I love Spain for many reasons, not least for its culture, language and the warmth of its people. However, if I can’t condone aspects of the history of imperialism of my home country, I’m obviously not going to feel comfortable with the exploitative imperialism of anywhere else. So, yet again the cruise dropped an uncomfortable reminder in my lap. The heyday of national imperialism is long over, but a different kind of imperialism continues with societies that boast industrialised and technologically savvy societies feeling justified in regarding themselves as superior representatives of a global elite.

A more measured position was expressed by the Bahá’í Office of Social and Economic Development in a Statement on Social Action (page 5 – my emphases):

To seek coherence between the spiritual and the material does not imply that the material goals of development are to be trivialised. It does require, however, the rejection of approaches to development which define it as the transfer to all societies of the ideological convictions, the social structures, the economic practices, the models of governance—in the final analysis, the very patterns of life—prevalent in certain highly industrialized regions of the world.

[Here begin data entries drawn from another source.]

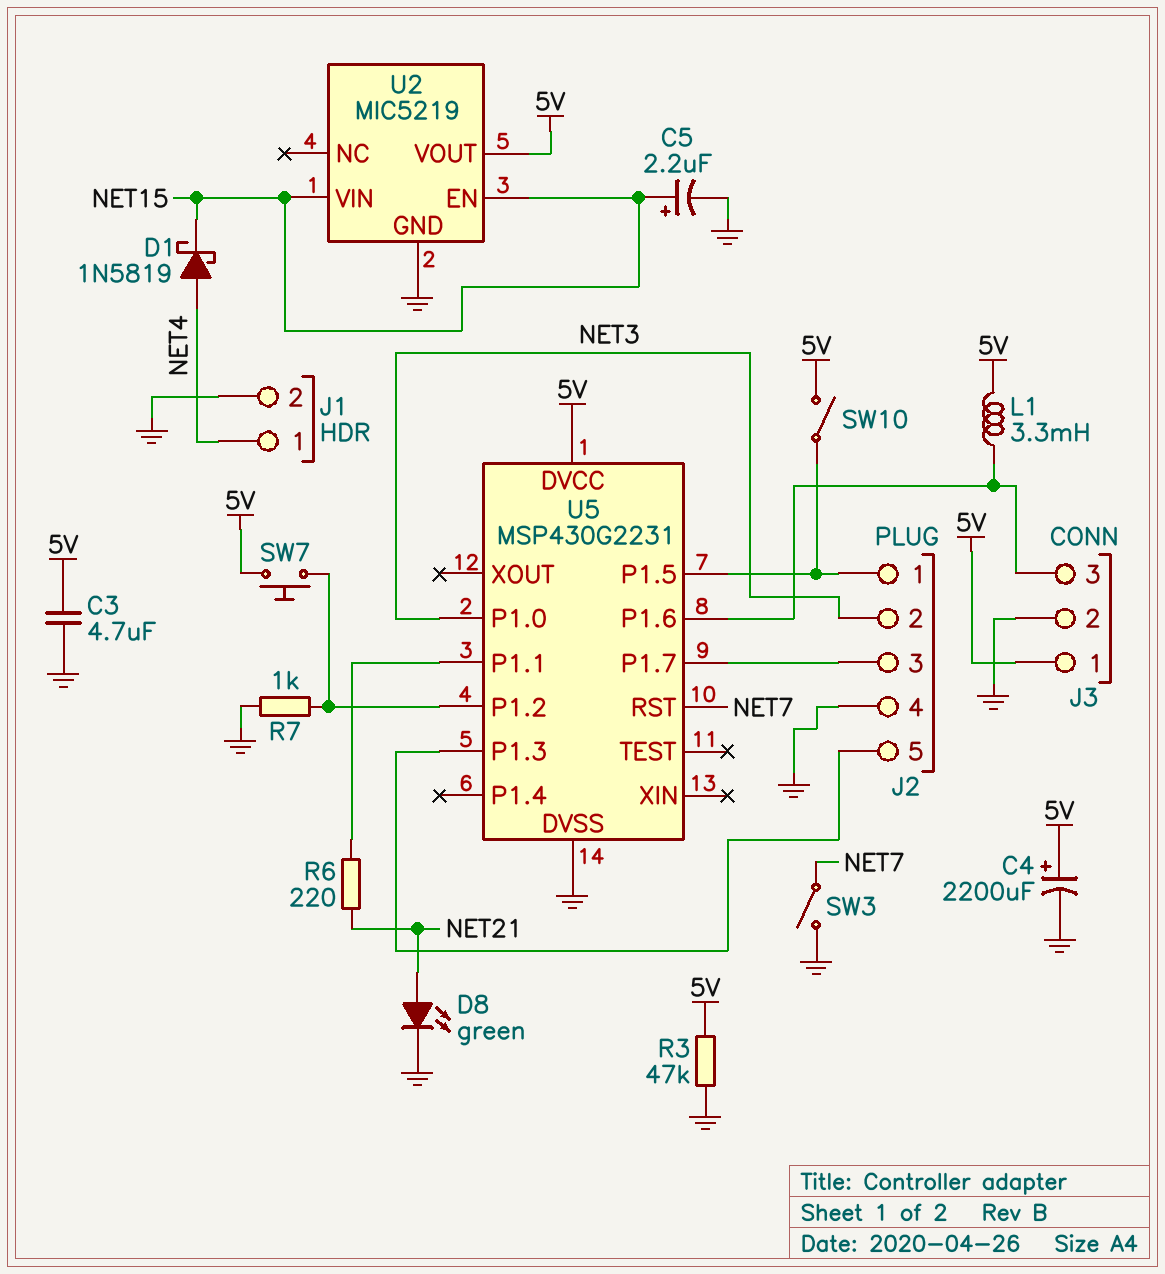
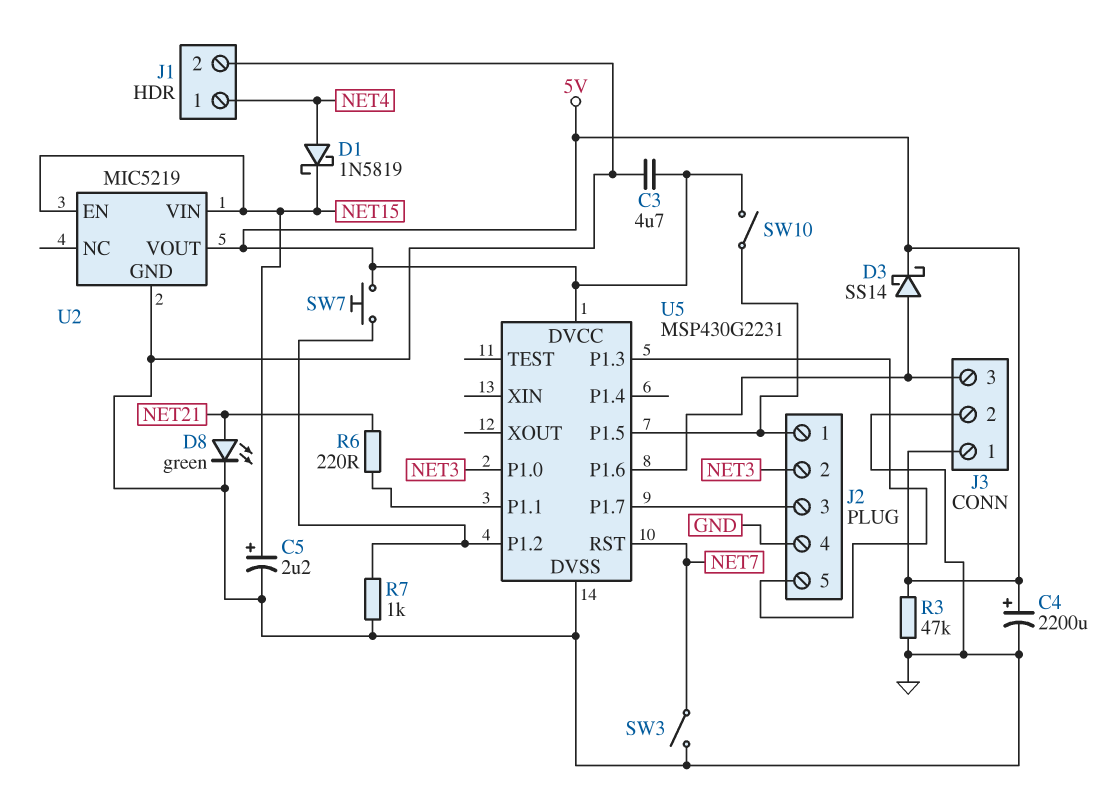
D3: none -> schottky SS14 (A J3/3, K 5V)
L1: 3.3mH (5V, J3/3) -> none

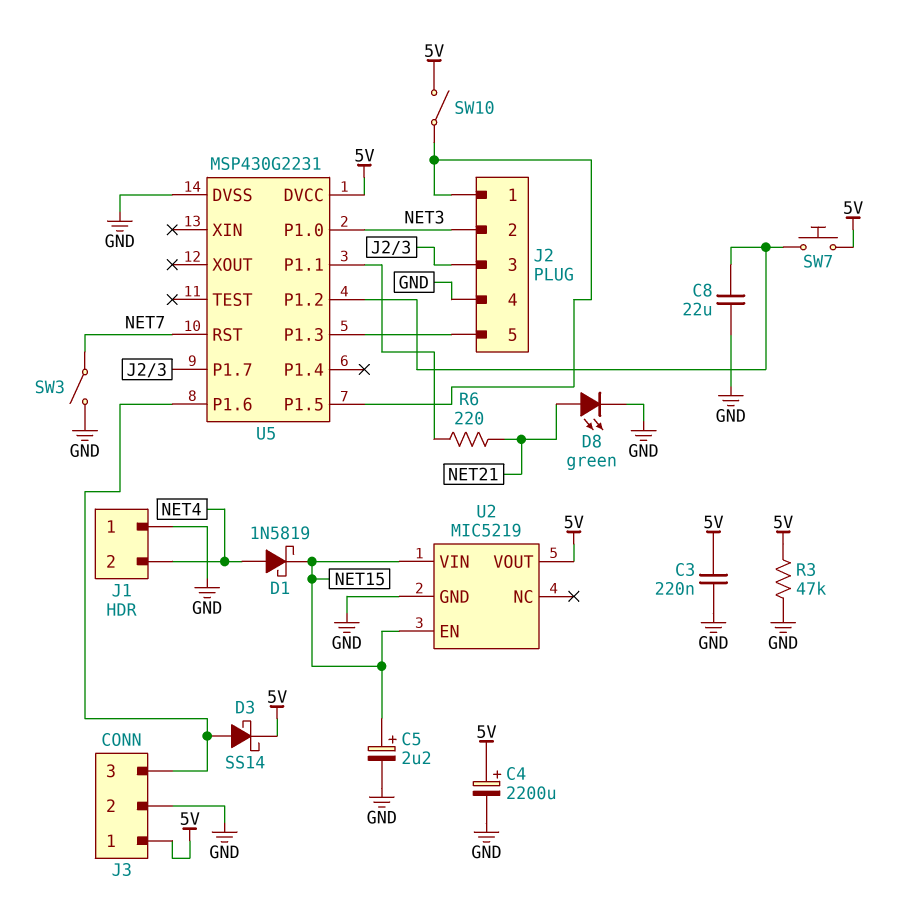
C3: 4.7uF (5V, GND) -> 220nF (5V, GND)
C8: none -> 22uF (GND, U5/P1.2)
J1 pin 1: NET4 -> GND
J1 pin 2: GND -> NET4
R7: 1k (GND, U5/P1.2) -> none

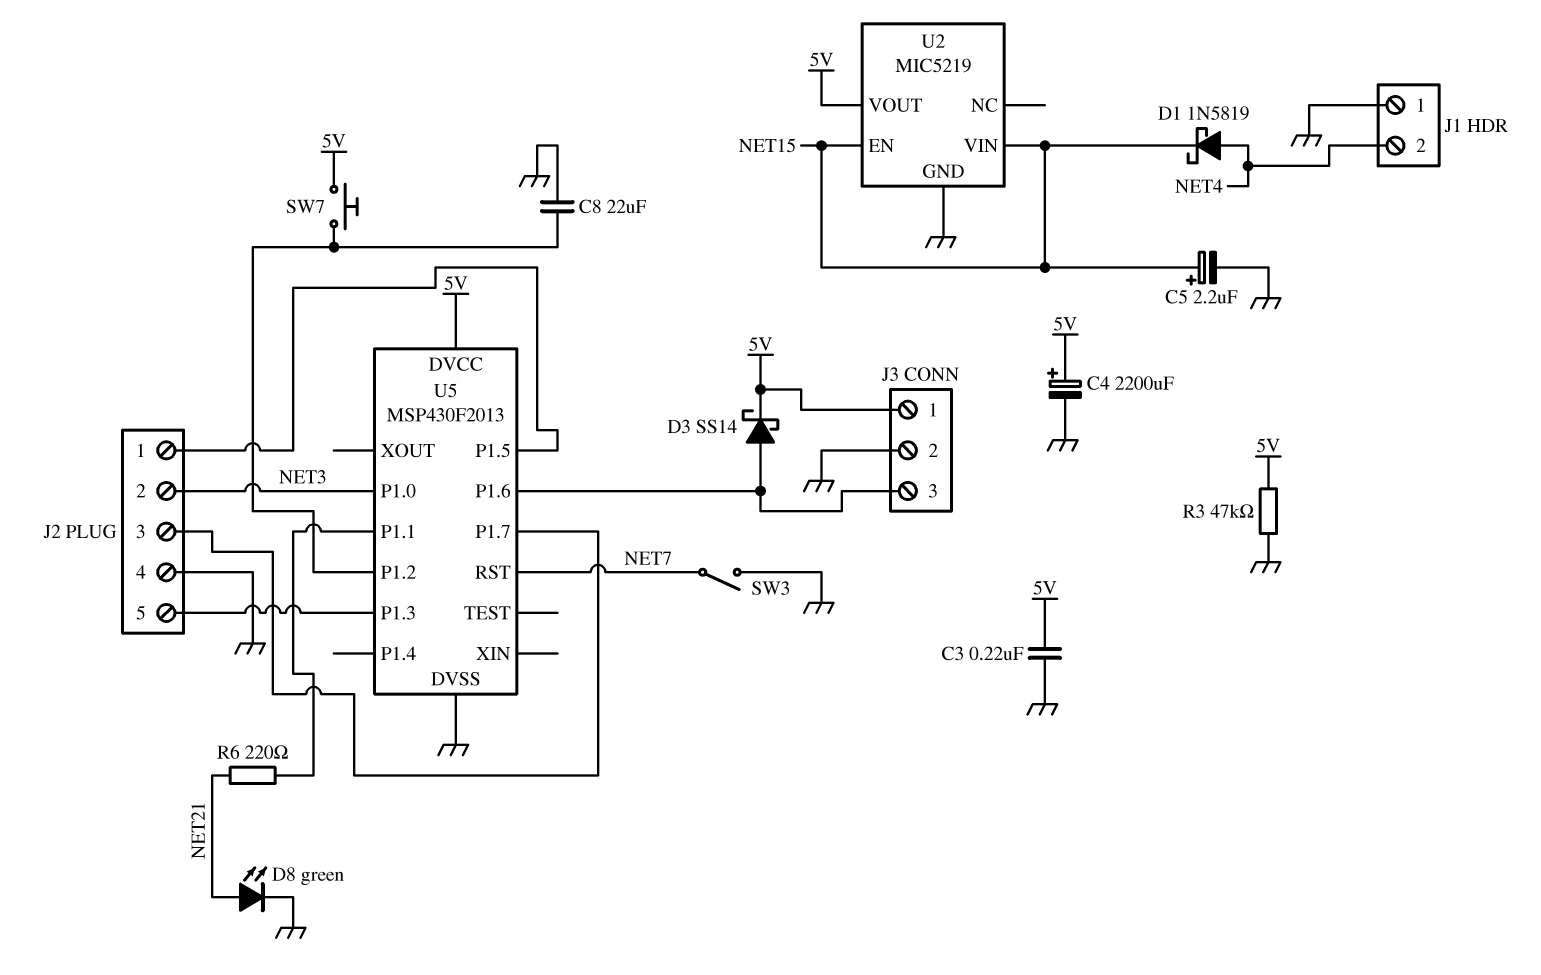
SW10: switch (5V, J2/1) -> none
U5: MSP430G2231 -> MSP430F2013

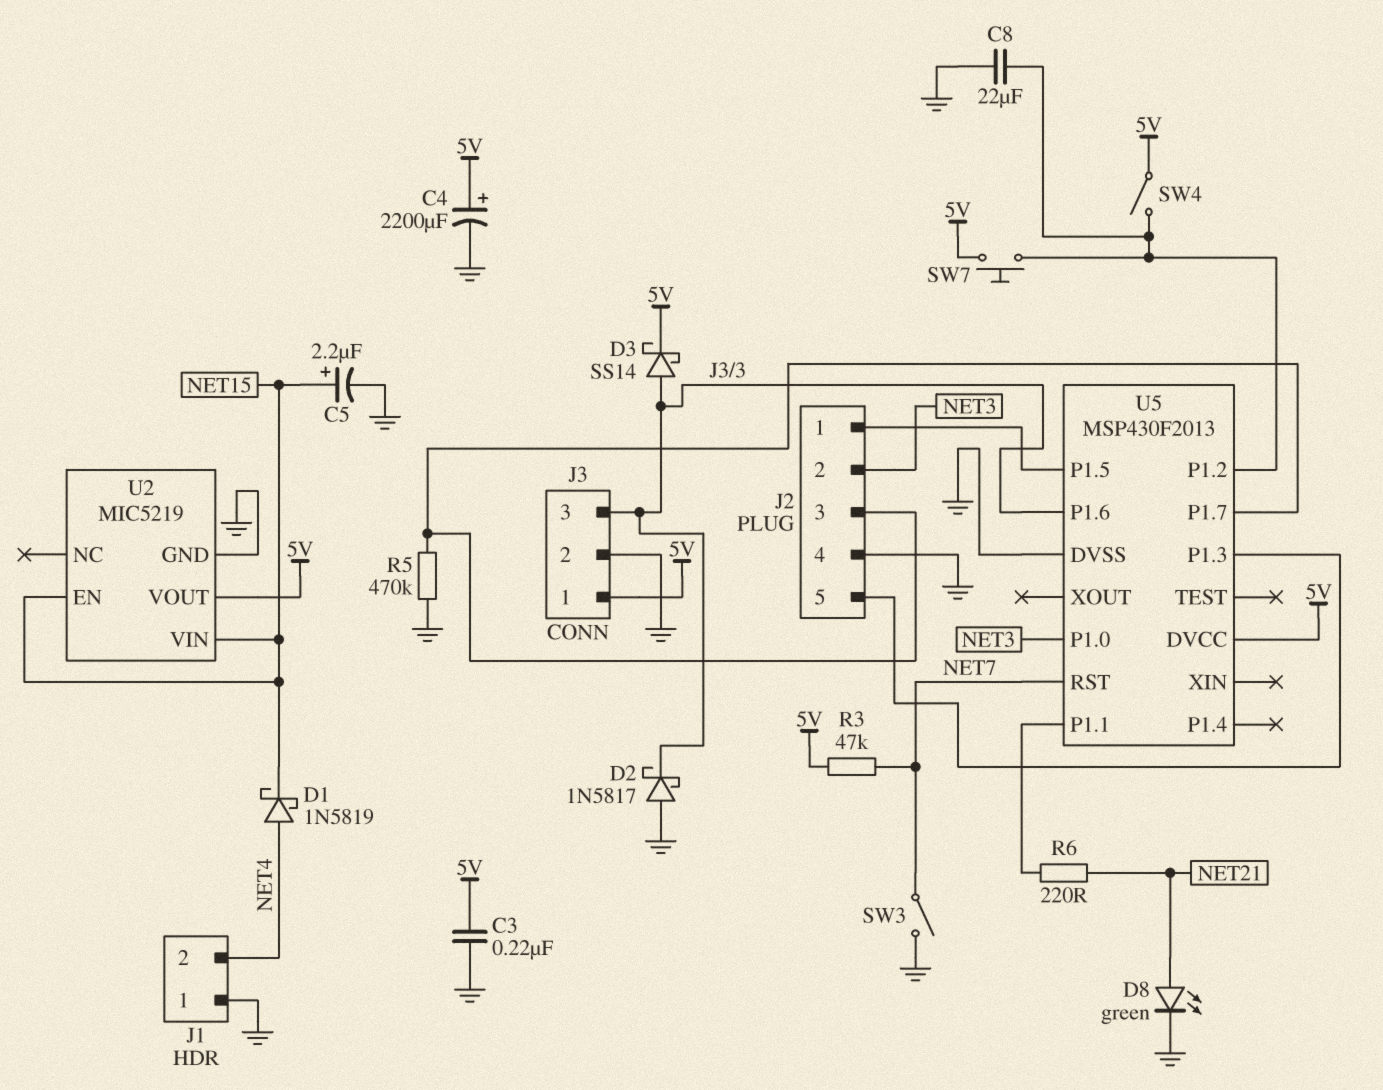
D2: none -> schottky 1N5817 (A GND, K J3/3)
R3: 47k (5V, GND) -> 47k (5V, NET7)
R5: none -> 470k (GND, J2/3)
SW4: none -> switch (5V, U5/P1.2)

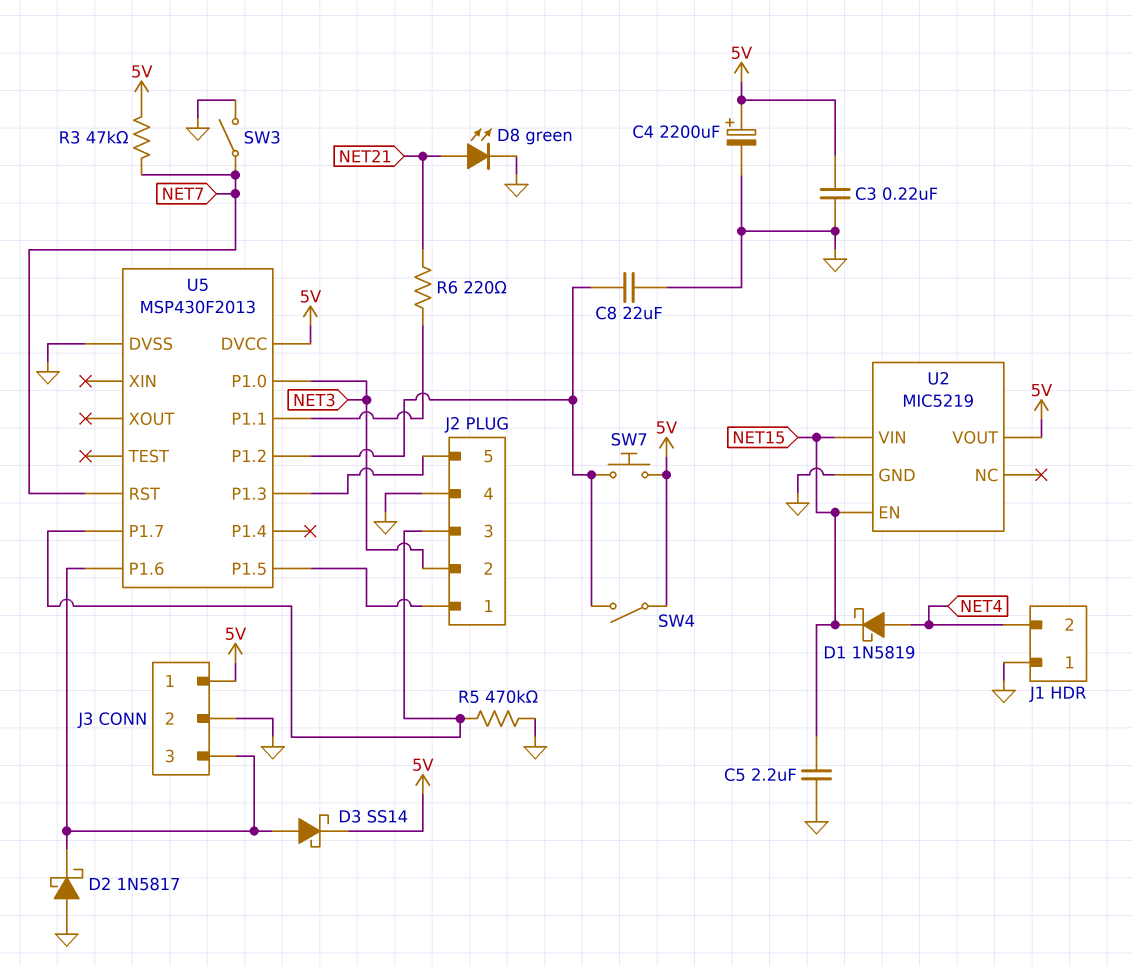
C5: 2.2uF (plus NET15, minus GND) -> 2.2uF (GND, NET15)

When the material and spiritual dimensions of the life of a community are kept in mind and due attention is given to both scientific and spiritual knowledge, the tendency to reduce development to the mere consumption of goods and services and the naive use of technological packages is avoided.

There is therefore a lingering and destructive form of imperialism still at work in the world and I was travelling on one of its products.

Before I say what the cruise’s second experience was that I want to share here, I’m going to move onto an artist who worked in Spain across the divide between Europe before the French Revolution and Europe afterwards, a time of considerable political and personal tension.

Goya

Back home I began my efforts to store the pollen of wisdom my bees of reflection had collected during the cruise. This sequence as a whole is part of that attempt.

Time now to examine a key figure in art that the prints of Dalí in the cruise ship’s gallery pointed me towards. This was an after-gain of the cruise experience but a result of the cruise none the less.

Once I was home I had time to check the background to Goya’s Caprichos, works that he tried to sell in the 1790s.

It took a while before one discerning critic realised that at least two modes of thought were blending in Goya’s caprichos. Werner Hofman in his book on Goya (page 79) points out that Baudelaire recognised the presence of ‘two complementary features’ in Goya’s art: ‘the sharp eye for événements fugitifs, “fleeting events” and what he called the débauches du rêve, “dream debaucheries.”’

Image taken from Werner Hofman’s ‘Goya’

Before we dig deeper I want to flag up a general point that applies to all this work, I suspect, and relates to Capricho 43 – The Sleep/Dream of Reason. Hofman explains (page 130):

Bearing in mind that the Spanish word sueño can mean both ‘dream’ and ‘sleep’, this means ‘the dream/sleep of reason produces monsters,’ but generally this double meaning has been ignored by scholars.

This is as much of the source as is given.